Pourtant, nous influençons le journalisme. Edward Snowden n'aurait pas divulgué ses informations si WikiLeaks n'avait pas été là. Les Panama Papers n'auraient pas eu lieu. Julian a laissé un grand héritage.
🎙 Comment va Assange ? Lui avez-vous rendu visite ?
Les médecins à Londres ont conclu que sa santé mentale s'est détériorée au point qu'il envisager le suicide. Je suis l'un des rares, en dehors de sa famille proche et de ses avocats, à pouvoir lui rendre visite. C'est un homme résilient, mais je crains vraiment pour sa vie.

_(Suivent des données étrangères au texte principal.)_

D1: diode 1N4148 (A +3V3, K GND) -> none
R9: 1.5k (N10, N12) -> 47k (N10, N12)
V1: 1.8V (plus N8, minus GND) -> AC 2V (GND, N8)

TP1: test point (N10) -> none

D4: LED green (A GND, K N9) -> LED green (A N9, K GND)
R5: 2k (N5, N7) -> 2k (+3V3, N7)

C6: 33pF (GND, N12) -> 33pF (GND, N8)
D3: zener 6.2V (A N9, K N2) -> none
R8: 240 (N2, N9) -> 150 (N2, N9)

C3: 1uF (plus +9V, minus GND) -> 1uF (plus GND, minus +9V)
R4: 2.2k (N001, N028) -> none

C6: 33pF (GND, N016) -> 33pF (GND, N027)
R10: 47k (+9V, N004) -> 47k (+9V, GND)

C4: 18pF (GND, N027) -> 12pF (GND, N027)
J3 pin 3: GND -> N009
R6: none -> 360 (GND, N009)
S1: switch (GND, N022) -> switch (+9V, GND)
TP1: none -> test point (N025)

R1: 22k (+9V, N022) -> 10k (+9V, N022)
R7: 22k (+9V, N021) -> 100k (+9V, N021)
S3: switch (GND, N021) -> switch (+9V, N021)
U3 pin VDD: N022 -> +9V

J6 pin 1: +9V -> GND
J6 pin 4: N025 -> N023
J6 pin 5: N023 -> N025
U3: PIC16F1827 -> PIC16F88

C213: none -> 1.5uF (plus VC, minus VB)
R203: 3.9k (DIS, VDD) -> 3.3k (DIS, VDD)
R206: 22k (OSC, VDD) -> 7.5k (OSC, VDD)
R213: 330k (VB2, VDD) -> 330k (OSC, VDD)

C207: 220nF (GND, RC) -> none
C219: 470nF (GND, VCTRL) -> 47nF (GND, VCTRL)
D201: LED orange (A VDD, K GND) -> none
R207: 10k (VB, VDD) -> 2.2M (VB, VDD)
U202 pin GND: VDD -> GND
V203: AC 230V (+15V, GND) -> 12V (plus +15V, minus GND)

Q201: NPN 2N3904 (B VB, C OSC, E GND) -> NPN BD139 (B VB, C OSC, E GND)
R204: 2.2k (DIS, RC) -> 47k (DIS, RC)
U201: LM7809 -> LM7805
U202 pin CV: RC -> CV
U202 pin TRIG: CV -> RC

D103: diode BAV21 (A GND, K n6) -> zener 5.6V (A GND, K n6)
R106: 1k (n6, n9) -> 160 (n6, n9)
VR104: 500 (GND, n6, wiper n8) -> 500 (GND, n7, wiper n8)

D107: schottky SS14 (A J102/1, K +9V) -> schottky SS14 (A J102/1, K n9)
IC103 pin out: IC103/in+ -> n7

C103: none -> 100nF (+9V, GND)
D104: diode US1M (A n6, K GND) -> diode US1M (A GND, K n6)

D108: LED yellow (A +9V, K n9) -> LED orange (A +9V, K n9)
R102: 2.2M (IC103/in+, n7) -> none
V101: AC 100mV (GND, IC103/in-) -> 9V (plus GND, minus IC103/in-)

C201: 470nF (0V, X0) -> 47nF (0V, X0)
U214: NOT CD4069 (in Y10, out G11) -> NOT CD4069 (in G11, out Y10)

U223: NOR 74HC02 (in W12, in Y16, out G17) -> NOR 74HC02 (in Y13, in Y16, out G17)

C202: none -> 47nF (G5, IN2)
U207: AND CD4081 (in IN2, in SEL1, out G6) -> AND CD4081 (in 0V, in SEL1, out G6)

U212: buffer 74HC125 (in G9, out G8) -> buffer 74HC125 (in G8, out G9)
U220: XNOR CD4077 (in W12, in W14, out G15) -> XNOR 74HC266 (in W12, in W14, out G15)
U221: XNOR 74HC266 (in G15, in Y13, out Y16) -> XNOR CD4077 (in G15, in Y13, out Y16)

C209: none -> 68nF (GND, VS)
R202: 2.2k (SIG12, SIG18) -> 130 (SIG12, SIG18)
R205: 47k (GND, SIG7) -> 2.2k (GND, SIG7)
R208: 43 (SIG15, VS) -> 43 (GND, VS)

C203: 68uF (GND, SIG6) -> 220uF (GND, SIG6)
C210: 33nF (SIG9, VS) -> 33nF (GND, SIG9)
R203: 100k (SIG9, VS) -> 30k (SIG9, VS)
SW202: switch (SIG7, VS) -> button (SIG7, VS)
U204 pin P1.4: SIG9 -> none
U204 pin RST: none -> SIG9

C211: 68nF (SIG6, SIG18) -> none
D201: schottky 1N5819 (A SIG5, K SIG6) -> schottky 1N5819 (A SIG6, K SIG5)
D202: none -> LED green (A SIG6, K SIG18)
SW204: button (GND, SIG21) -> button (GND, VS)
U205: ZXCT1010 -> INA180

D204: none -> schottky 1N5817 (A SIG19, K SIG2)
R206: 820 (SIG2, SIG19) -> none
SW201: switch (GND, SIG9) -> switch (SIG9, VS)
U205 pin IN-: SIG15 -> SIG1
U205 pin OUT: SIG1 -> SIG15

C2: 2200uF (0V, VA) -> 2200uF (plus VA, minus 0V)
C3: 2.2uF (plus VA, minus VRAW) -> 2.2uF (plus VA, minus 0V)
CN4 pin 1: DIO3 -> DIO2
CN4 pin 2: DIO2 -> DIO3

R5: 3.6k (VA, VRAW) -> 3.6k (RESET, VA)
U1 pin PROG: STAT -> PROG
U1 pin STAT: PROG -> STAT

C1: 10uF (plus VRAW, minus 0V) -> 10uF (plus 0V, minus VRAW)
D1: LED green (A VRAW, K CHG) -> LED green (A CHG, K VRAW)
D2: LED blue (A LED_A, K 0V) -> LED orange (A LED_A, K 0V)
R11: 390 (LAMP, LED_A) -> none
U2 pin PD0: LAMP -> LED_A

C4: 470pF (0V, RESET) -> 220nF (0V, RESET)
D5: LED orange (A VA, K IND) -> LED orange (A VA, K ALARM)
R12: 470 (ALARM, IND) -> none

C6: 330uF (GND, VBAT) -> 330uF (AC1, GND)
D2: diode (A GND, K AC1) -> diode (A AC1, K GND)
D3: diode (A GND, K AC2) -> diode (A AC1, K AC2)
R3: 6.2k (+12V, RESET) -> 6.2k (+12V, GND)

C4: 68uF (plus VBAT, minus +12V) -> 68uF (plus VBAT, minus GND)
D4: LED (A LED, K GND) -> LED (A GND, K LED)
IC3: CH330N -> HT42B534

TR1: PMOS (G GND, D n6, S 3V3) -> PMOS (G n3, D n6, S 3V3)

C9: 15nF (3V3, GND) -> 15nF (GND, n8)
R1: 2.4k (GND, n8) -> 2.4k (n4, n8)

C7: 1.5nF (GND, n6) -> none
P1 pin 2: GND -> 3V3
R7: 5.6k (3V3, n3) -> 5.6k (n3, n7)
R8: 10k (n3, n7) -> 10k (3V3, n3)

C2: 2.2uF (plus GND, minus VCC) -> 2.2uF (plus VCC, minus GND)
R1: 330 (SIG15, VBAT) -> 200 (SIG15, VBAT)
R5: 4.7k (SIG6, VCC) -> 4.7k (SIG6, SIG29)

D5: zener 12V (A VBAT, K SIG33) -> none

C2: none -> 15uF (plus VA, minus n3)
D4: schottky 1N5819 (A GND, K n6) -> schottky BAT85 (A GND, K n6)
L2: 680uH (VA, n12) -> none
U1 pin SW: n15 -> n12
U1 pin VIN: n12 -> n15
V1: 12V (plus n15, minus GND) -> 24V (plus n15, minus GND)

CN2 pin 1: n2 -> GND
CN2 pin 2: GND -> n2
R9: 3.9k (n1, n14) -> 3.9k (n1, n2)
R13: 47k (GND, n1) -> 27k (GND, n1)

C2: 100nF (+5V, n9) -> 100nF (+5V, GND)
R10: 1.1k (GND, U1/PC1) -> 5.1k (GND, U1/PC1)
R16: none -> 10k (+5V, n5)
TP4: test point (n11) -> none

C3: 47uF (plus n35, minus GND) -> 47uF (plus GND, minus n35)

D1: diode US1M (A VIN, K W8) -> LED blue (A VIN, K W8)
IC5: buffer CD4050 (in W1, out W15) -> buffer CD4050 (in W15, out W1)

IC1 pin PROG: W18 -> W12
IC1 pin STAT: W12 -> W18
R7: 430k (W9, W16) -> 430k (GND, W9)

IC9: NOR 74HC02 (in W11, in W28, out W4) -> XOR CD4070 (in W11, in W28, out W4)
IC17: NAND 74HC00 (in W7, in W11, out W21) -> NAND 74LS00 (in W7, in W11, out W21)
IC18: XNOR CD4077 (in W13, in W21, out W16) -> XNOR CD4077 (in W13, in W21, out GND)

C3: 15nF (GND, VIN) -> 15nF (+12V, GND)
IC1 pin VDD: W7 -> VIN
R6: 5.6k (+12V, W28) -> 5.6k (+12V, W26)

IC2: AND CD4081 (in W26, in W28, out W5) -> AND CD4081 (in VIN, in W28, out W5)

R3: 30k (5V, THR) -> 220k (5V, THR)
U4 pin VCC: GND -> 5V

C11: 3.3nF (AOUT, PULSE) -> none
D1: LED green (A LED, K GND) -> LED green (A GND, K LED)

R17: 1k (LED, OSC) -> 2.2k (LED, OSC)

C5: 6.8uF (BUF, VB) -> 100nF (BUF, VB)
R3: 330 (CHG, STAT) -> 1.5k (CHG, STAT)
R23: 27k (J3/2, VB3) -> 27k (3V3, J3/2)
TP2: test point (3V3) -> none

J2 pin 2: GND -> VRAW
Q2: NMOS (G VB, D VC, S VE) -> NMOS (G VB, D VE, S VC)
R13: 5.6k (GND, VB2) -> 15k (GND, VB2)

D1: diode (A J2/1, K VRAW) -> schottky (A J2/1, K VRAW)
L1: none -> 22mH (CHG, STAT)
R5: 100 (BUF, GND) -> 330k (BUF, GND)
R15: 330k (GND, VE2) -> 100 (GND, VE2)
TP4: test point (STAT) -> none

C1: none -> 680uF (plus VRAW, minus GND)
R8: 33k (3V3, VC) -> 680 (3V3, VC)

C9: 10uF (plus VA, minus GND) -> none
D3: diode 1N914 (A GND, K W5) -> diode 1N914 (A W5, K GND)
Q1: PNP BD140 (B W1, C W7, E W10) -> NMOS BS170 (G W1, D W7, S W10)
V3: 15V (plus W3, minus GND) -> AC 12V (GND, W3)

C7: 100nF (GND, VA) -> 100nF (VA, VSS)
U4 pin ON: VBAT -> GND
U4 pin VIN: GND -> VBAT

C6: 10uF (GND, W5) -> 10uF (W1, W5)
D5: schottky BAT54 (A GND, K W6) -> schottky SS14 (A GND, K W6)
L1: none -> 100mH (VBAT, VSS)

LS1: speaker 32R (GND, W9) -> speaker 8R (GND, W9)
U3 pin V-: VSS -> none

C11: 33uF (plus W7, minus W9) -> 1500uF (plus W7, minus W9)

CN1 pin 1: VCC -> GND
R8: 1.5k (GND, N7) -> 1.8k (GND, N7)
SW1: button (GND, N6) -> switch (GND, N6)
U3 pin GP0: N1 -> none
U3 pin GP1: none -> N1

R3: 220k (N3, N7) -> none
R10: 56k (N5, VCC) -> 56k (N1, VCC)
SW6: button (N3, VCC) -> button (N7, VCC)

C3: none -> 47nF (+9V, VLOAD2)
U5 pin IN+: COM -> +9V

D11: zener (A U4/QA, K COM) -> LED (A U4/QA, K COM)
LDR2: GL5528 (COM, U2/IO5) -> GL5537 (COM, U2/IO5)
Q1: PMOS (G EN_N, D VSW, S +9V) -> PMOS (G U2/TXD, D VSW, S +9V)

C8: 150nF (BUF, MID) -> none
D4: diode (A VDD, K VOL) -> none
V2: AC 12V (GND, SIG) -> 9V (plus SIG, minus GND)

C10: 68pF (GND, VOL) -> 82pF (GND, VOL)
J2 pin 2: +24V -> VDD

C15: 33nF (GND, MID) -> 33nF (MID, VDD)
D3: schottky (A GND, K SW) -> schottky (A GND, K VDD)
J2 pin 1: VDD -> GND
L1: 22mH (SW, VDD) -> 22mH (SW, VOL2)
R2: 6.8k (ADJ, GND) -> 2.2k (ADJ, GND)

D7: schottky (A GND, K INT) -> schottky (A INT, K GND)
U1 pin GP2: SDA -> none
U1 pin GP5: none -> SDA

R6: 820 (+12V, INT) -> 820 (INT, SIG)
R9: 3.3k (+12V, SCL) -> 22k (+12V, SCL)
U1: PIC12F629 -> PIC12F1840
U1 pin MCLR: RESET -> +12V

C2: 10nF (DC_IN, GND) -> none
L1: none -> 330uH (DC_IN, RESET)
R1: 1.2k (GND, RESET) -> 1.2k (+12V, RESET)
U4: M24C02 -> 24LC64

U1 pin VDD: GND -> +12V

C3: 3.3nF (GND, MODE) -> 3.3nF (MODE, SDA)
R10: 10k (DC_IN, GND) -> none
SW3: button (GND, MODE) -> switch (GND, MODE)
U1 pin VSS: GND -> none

Il a perdu beaucoup de poids, il n'a pas fait d'exercice depuis des années.
🎙 Lorsque l'Équateur a mis fin à l'asile, les rapports avec l'ambassade étaient fragiles. Ils ont coupé son accès à Internet pour ingérence dans les affaires d'autres États. On raconte qu'il faisait du skateboard dans le bâtiment et qu'il dérangeait les fonctionnaires. Son comportement a-t-il été un facteur ?
Non, toute cette histoire de skateboard est ridicule. Ces considérations n'ont été qu'une réaction après coup, un écran de fumée pour tenter de justifier une mesure injustifiable prise par le gouvernement de Lenín Moreno. Nous savons qu'il y avait un lien entre l'aide économique promise et fournie lors des réunions de Mike Pence [ancien vice-président des États-Unis] à Quito.
🎙 Comment évaluez-vous la situation de la liberté de la presse dans le monde ?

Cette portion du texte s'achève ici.